Looking back on years of using the sustainability evaluation criterion, one has to ask - how well have we done? The UN Sustainable Development Goals (SDGs) have brought renewed attention to sustainability. Although the DAC evaluation framework includes sustainability as one of its five criteria, looking back on years of using this DAC evaluation criterion, one has to ask - how well have we done? And here I mean in evaluation practice rather than results.
More often than not have I seen sustainability used in different ways than it was originally conceived. The definition - “[s]ustainability is concerned with measuring whether the benefits of an activity are likely to continue after donor funding has been withdrawn. Projects need to be environmentally as well as financially sustainable” (OECD/DAC key terms for evaluation) - focuses clearly on the outcomes of the intervention and their sustainability.
Many evaluations, however, assess whether the projects themselves will be sustained, often concluding this to be the case when funding is secured from government or another donor. That is right, especially for facilities that continue to be run by the public sector and require government funding. But, the same is true for public-private partnerships (PPPs) where a recent evaluation of ours showed that the impact on government expenditure (in other words: fiscal sustainability) was hardly ever assessed.

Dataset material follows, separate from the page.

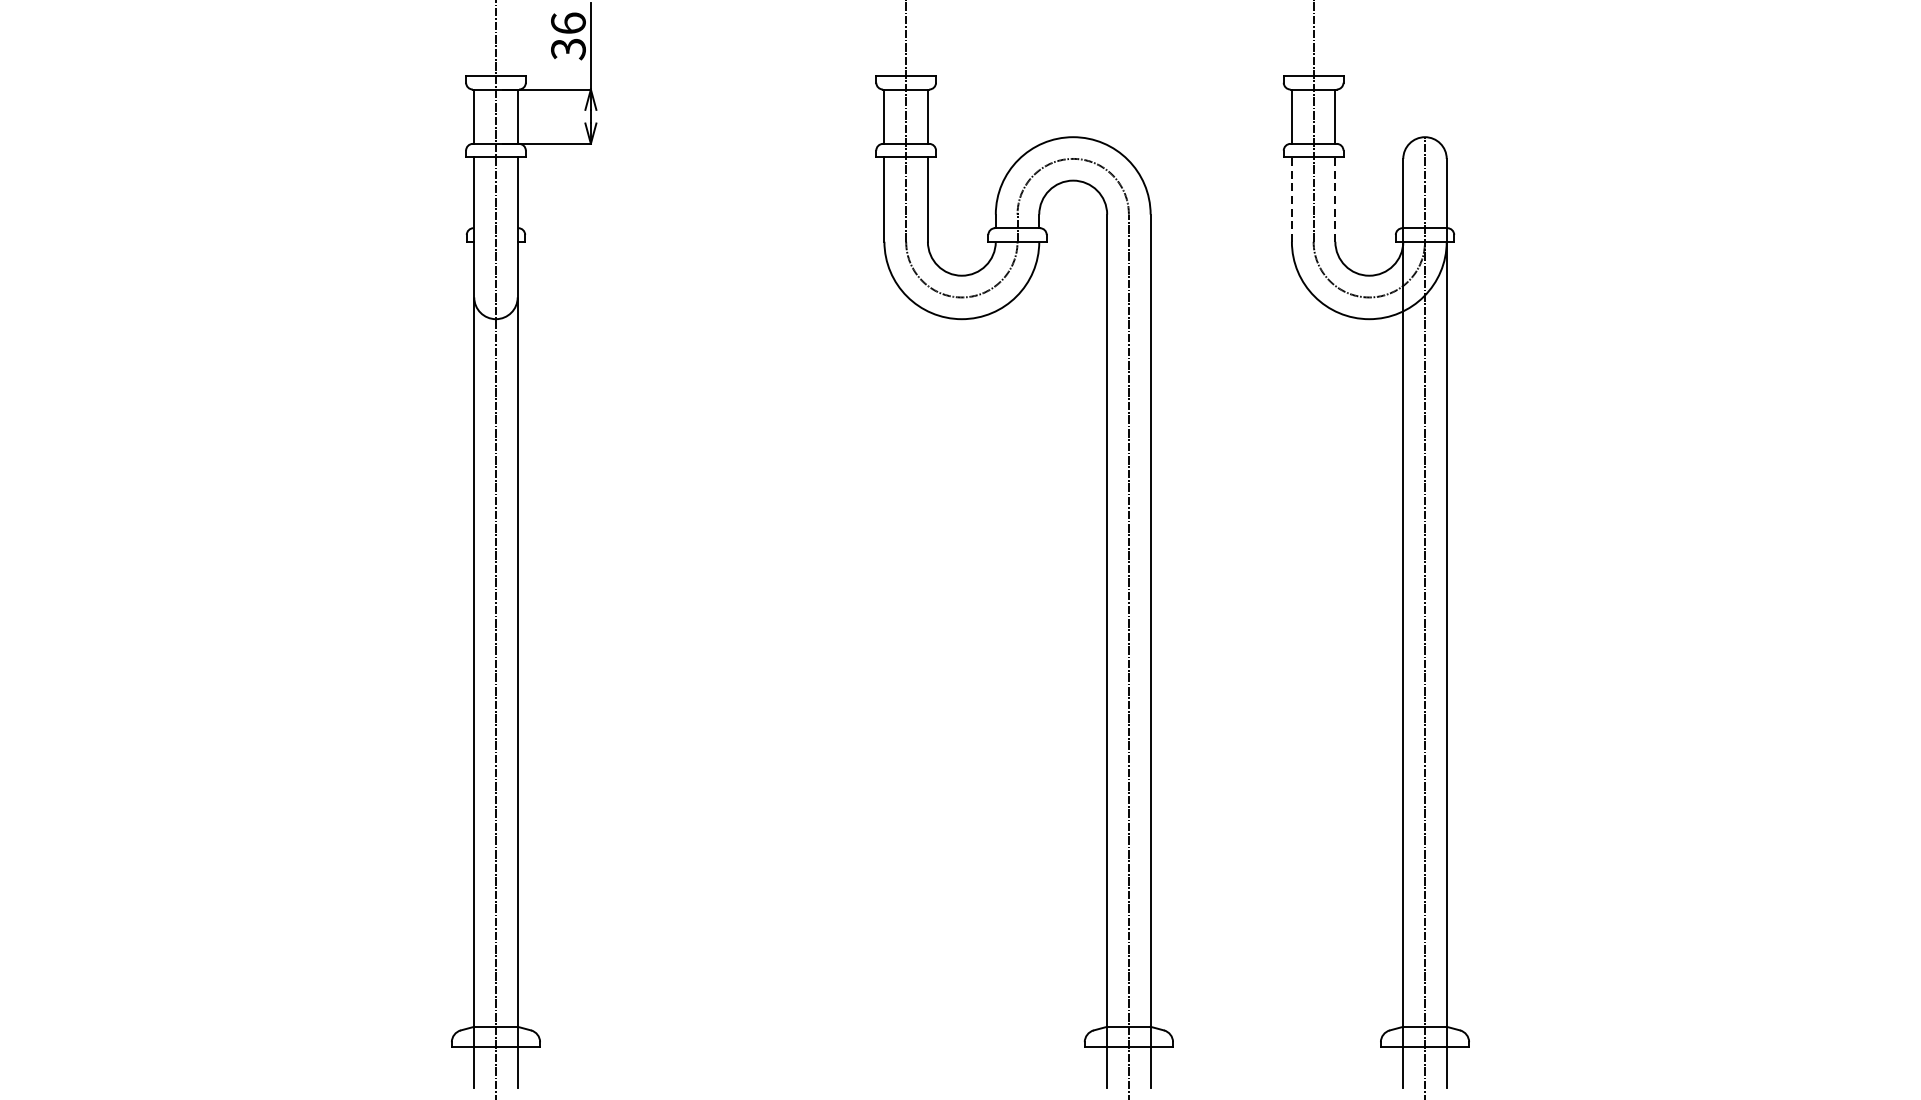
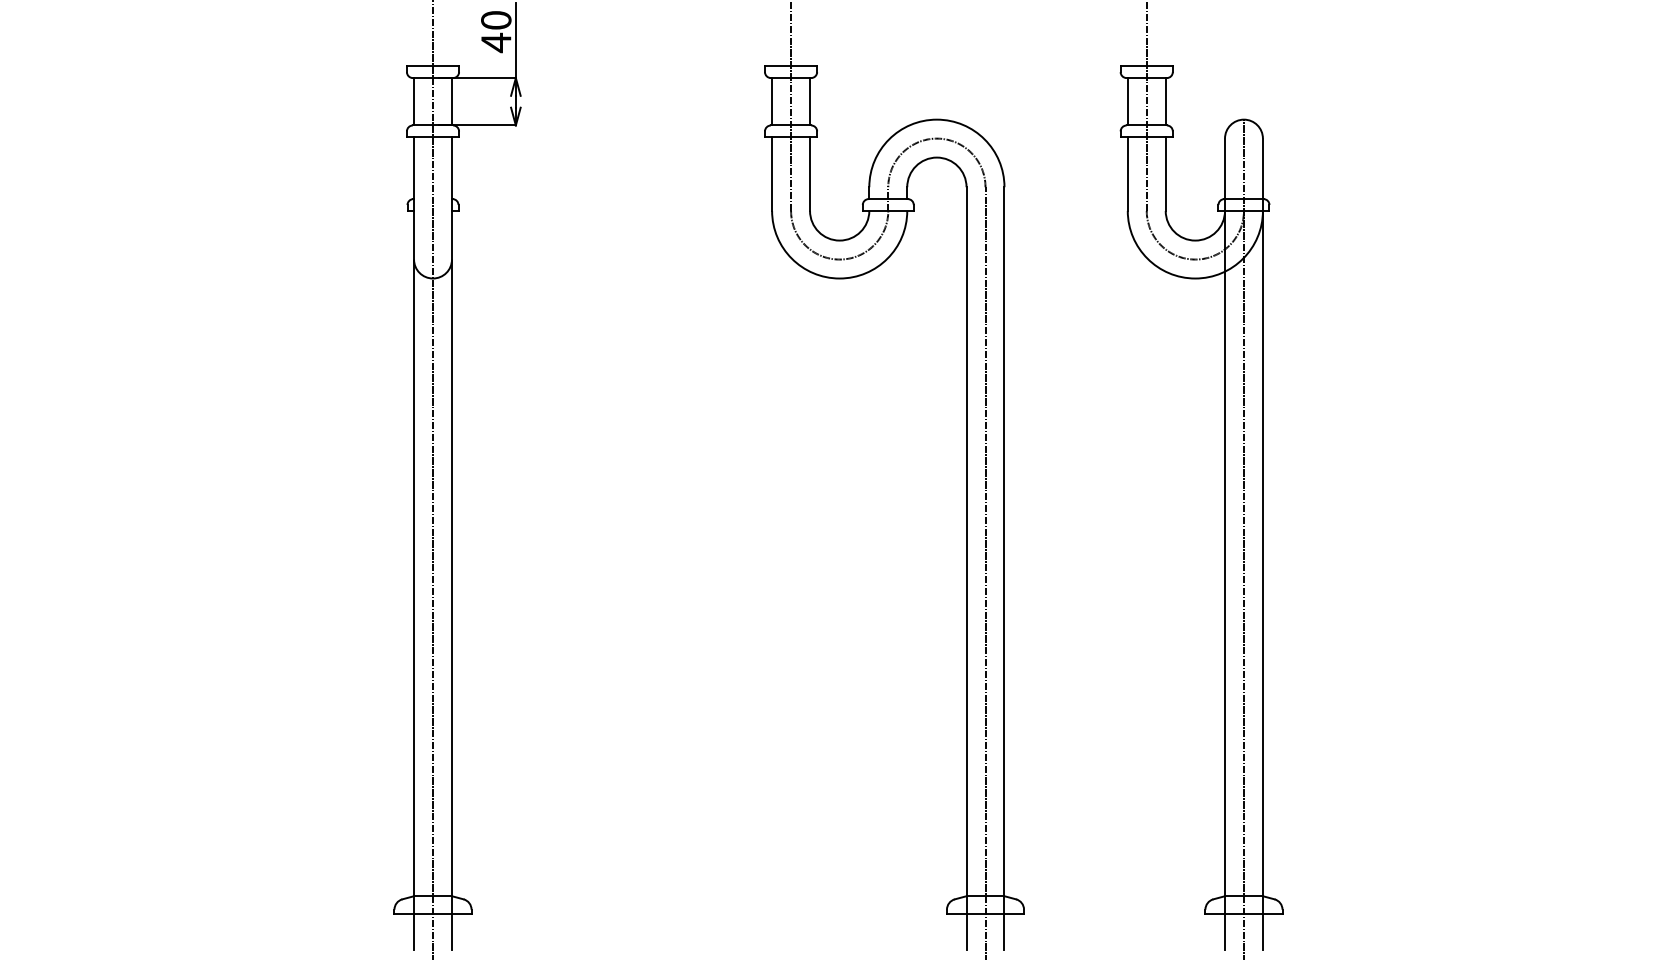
text: (568, 36) -> (496, 31), 36 -> 40
line: (1291, 200) -> (1127, 174), dashed -> solid
line: (1335, 200) -> (1165, 174), dashed -> solid

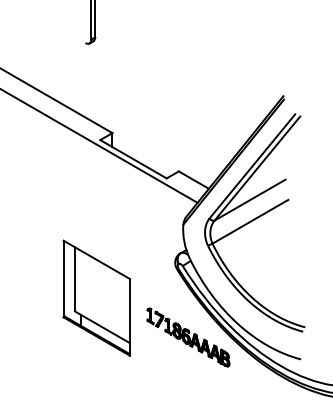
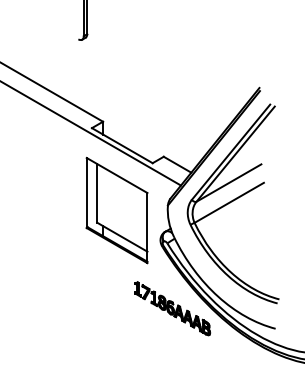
part: (96, 297) -> (116, 209), moved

Sustainability is also often taken as synonymous with environmental sustainability. When I was leading project evaluations, we hardly ever had the time and resources to assess environmental impacts and whether a project would leave a lasting footprint, positive or negative. At IEG we are in the process of evaluating environmental pollution projects the World Bank Group, which will shed some light on past practices, including data that is available today and remaining gaps.
But, under the SDGs environmental sustainability goes much further than a “simple” question of pollution. It is about the use and depletion of natural resources, about consumption patterns that are out of bounds, and the distribution of consumption patterns. For instance, when we look at access to electricity, our recent evaluation showed how underserved countries especially in Africa are. Sustainable Development Goal 7 is committed to expanding access to affordable and clean energy, increasing renewable energy sources, and attaining energy efficiency as a measure of improved consumption patterns. But, it will not be sufficient for evaluations of the power sector to assess efficiency gains that must be achieved in other parts of the economy.
And, closely linked to the World Bank Group’s goals of poverty reduction and greater shared prosperity, there is the question of social sustainability. Upheavals during the past years have often been rooted in growth that has excluded a broader base, where wealth, access, and voice have been captured by the few. The commitment to inclusive growth necessitates that we understand better the distributional effects of interventions, whether they were designed to target groups previously excluded or not. Almost more important for us is to evaluate and understand interventions that we believe to have no distribution effects to shed more light on the actual distribution of results that they have. IEG is in the process of evaluating the World Bank Group’s experience in this area to generate some early insights.
Taken together these dimensions of sustainability – economic, fiscal, environmental, and social – are complex. It will be hard and costly to try to address them systematically in all evaluations. At the same time, we evaluators cannot afford turning up with empty hands and concerns about missing data. We need to debate how we would evaluate interventions through these lenses of sustainability, stimulate that the right questions are asked during the design of interventions, and incentivize that relevant data starts being collected.